Висинтин грубо огрызнулся, но в конфликт снова вмешался Фернандес и заставил всех троих успокоиться.

Однажды Инсиарте поссорился еще и с Канессой. Тот сгоряча замахнулся на него, но Коче сказал:

— Давай попробуй, и я сломаю тебе шею.

Для едва ли не самого слабого парня из всех это были смелые слова, и все же такого предупреждения оказалось достаточно, чтобы охладить пыл Канессы.

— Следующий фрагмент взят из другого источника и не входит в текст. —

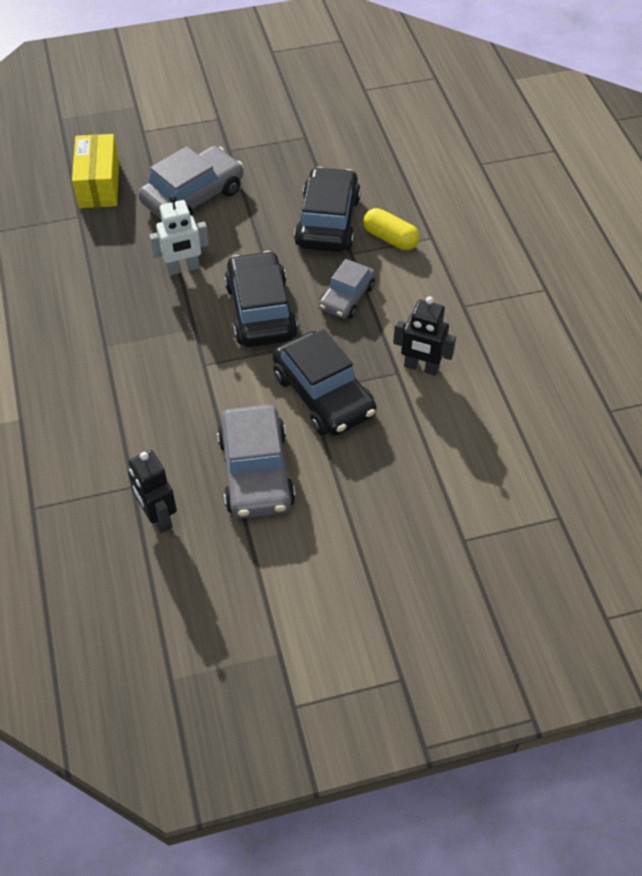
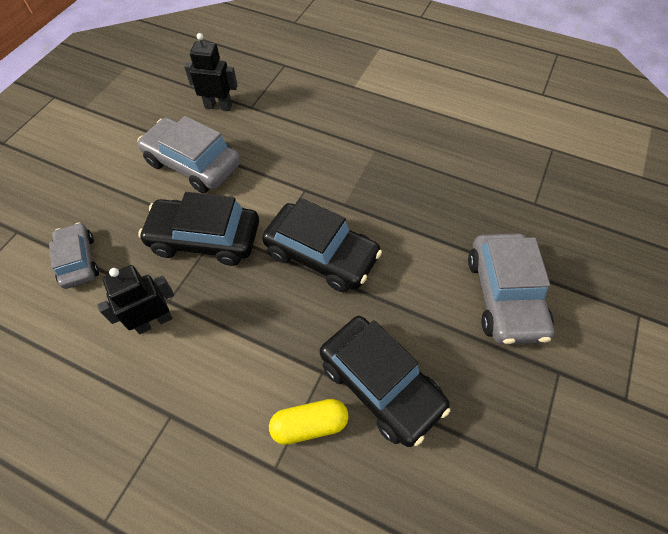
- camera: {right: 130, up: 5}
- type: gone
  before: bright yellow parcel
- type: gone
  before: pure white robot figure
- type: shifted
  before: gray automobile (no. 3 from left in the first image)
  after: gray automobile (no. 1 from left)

Ссора закончилась так же быстро, как и началась, — слезами раскаяния, объятиями и повторением вслух общего мнения, что спастись им всем удастся, только если они останутся сплоченной командой.

В сущности, перебранки, угрозы и жалобы были для ребят единственным способом разрядить колоссальное нервное напряжение. Когда кто-нибудь задевал ногу Эчаваррена, тот начинал громко орать якобы из-за нестерпимой боли, пытаясь облегчить свои мучения. Многие отводили душу, обзывая Висинтина бугаем, а Канессу — сукиным сыном. Но самым удивительным было то, что некоторые, в частности Паррадо, вообще никогда ни с кем не ссорились.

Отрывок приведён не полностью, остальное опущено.